-- PROVIDED RECORDS --
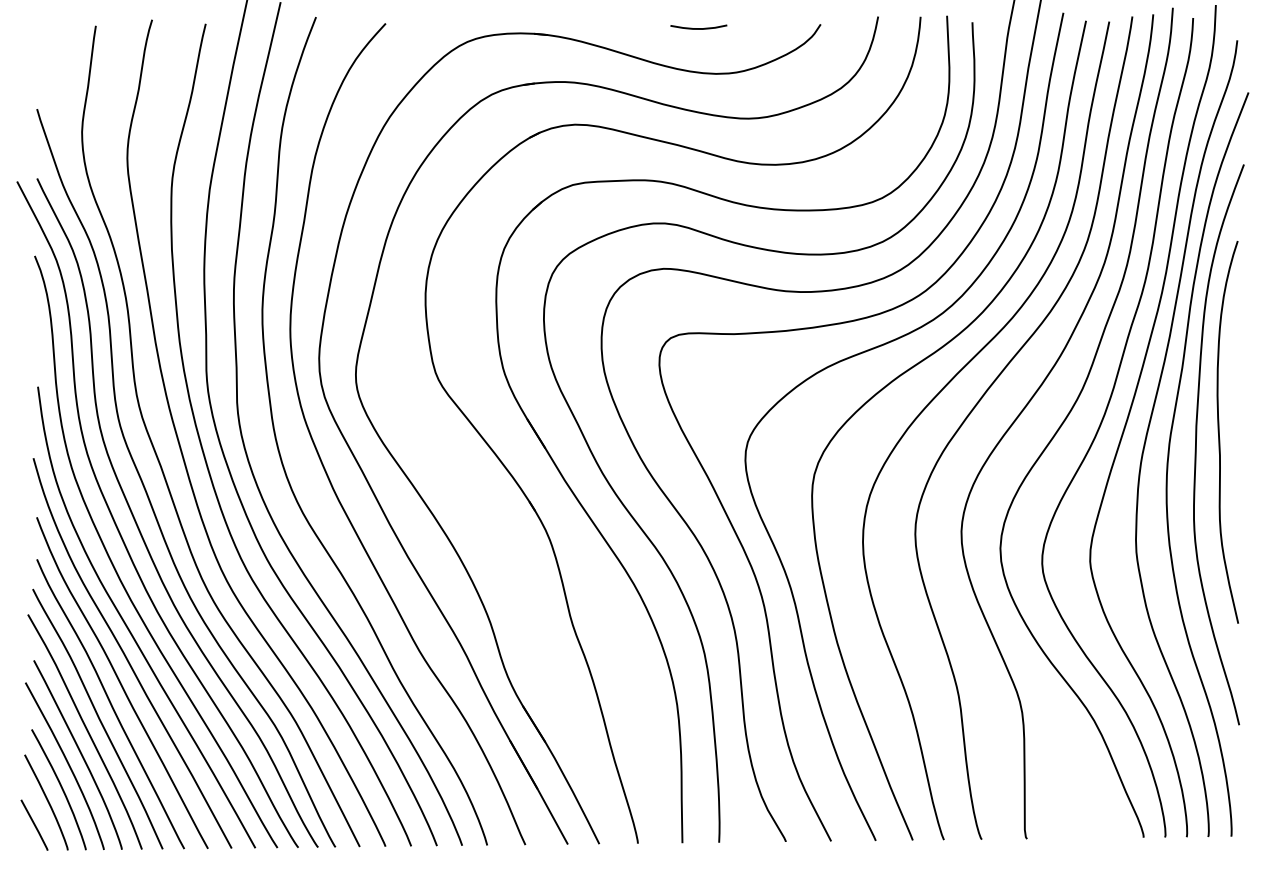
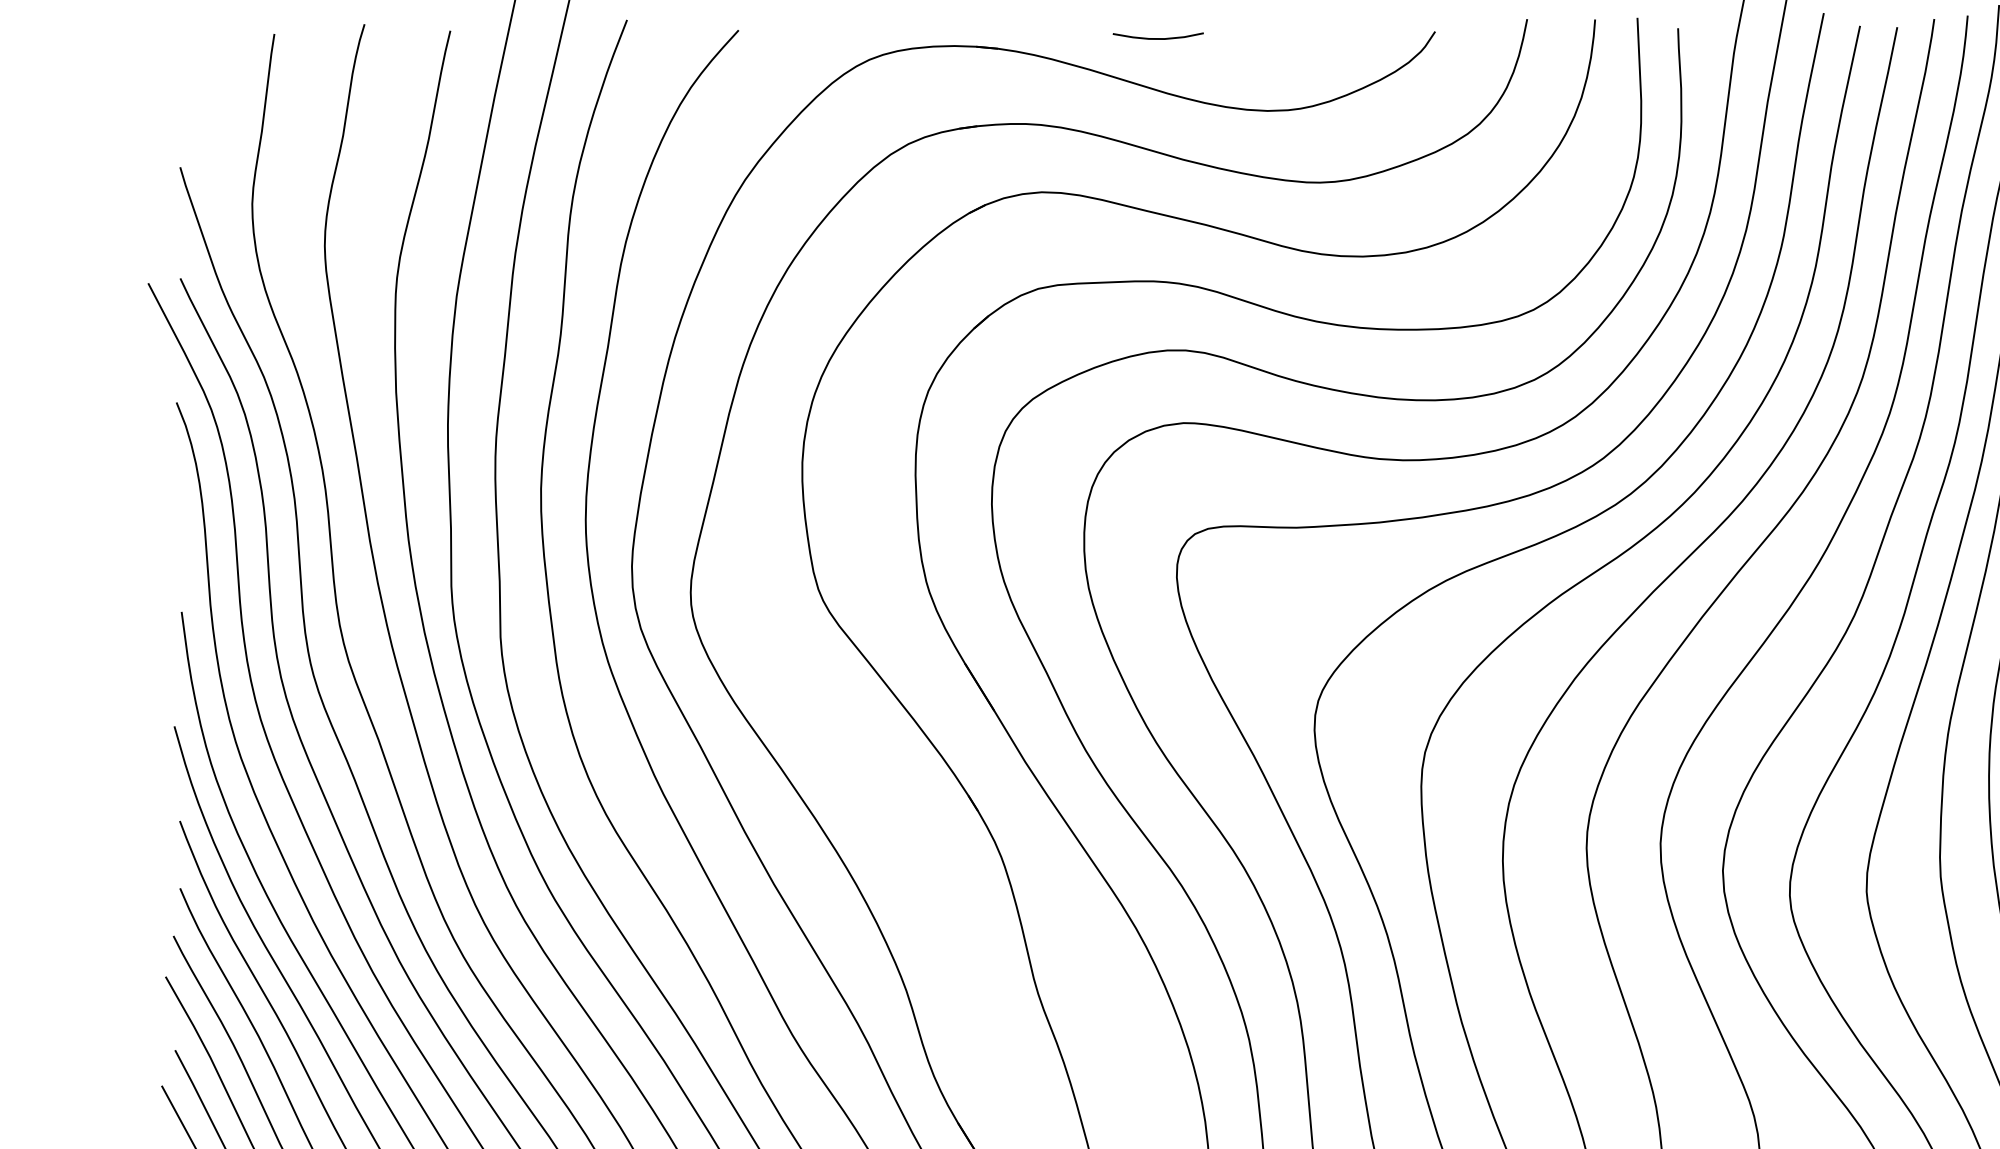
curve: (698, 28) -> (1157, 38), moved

* * *

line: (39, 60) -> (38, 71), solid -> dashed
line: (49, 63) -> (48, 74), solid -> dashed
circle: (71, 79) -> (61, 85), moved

---

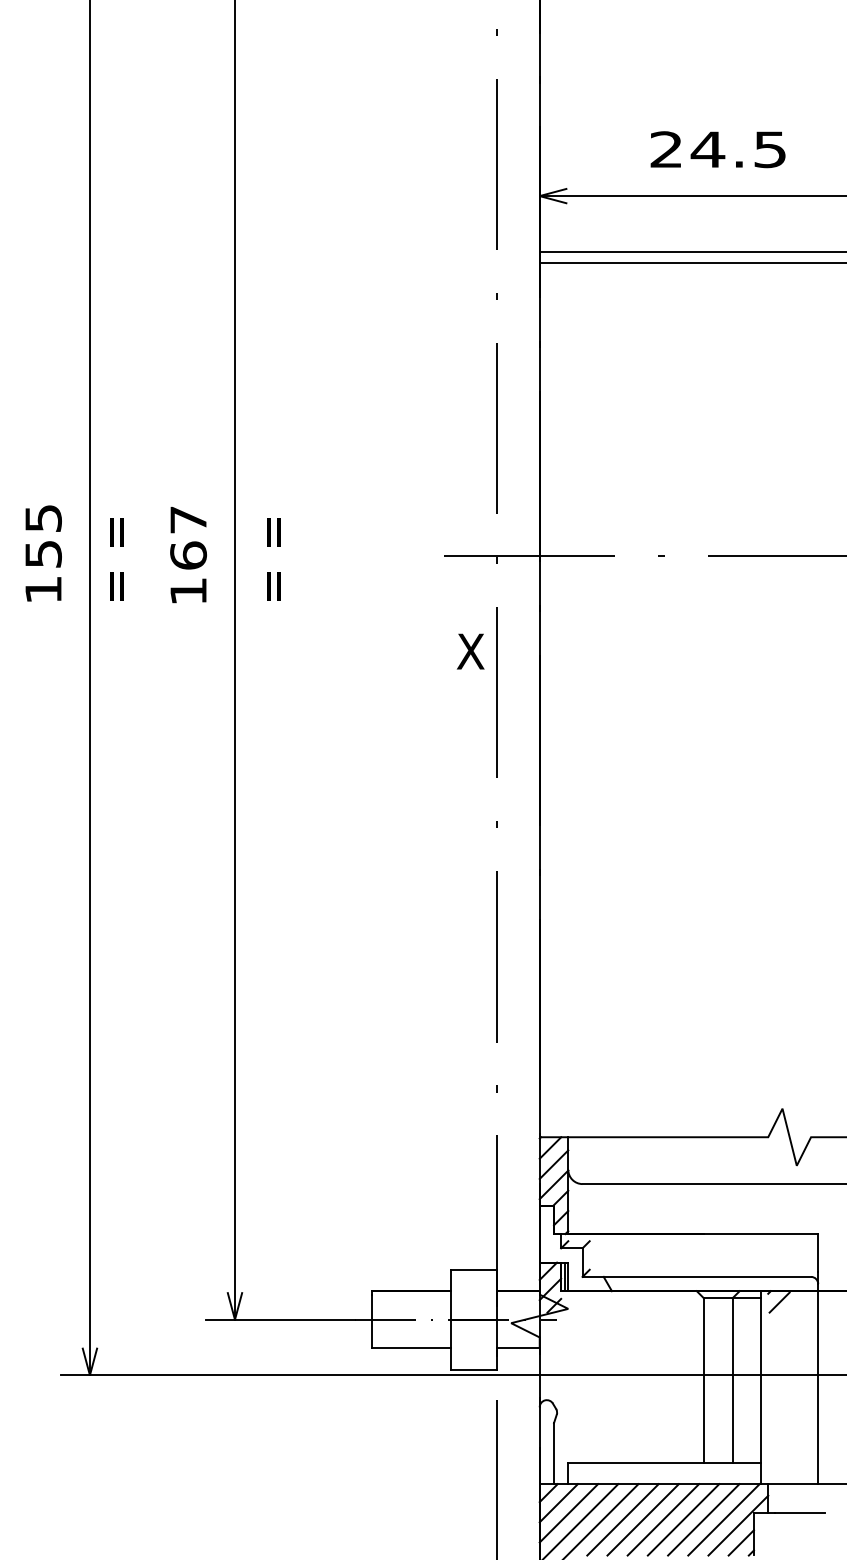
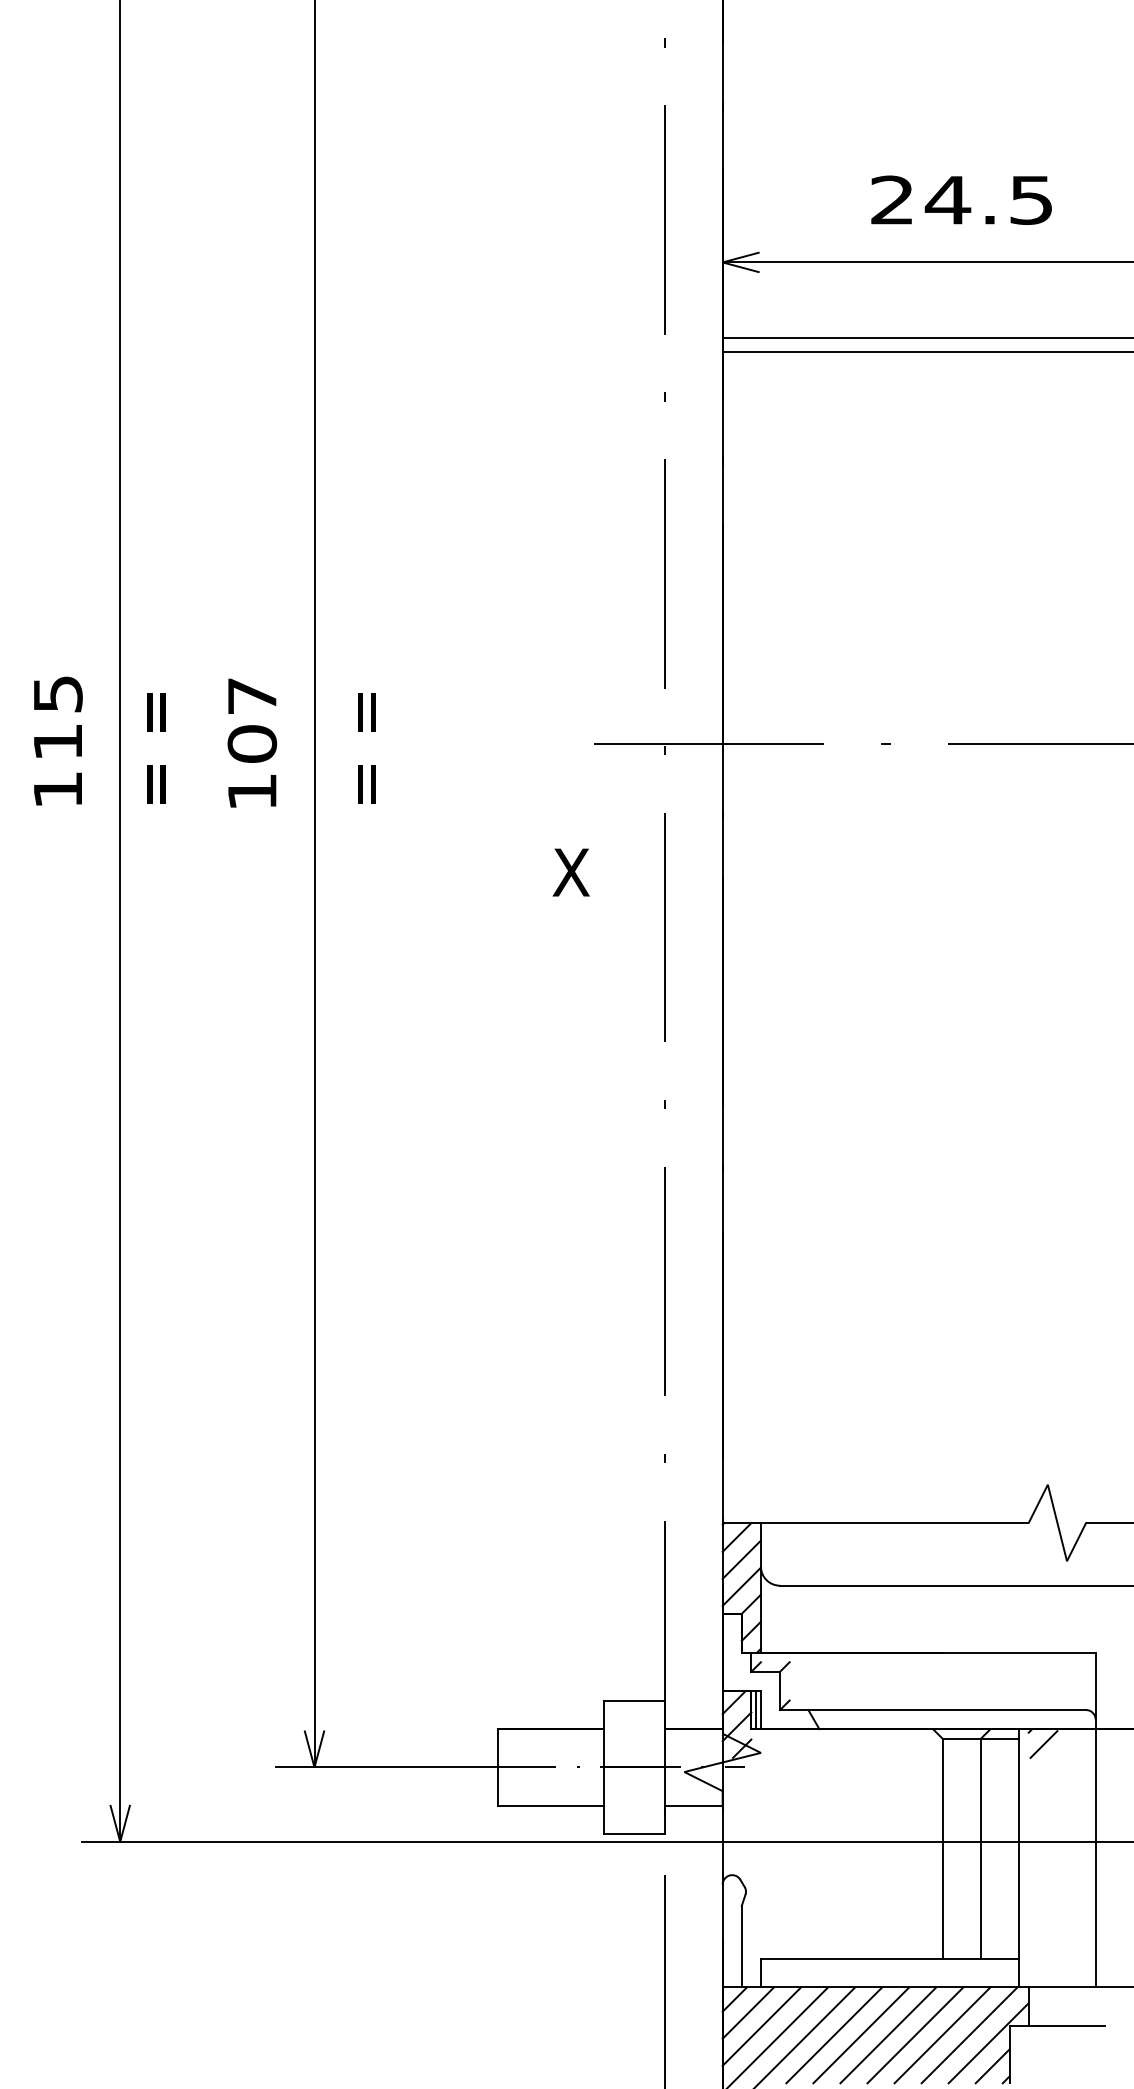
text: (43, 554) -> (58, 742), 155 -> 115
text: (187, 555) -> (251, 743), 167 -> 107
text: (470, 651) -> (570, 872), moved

-- WHAT TO PRODUCE --
Copy range, inclusive: the line holding "line: (39, 60) -> (38, 71), solid -> dashed" to the line holding "circle: (71, 79) -> (61, 85), moved". Reproduce exactly those lines of the records above and no others.

-- EXERCISE RESPONSE --
line: (39, 60) -> (38, 71), solid -> dashed
line: (49, 63) -> (48, 74), solid -> dashed
circle: (71, 79) -> (61, 85), moved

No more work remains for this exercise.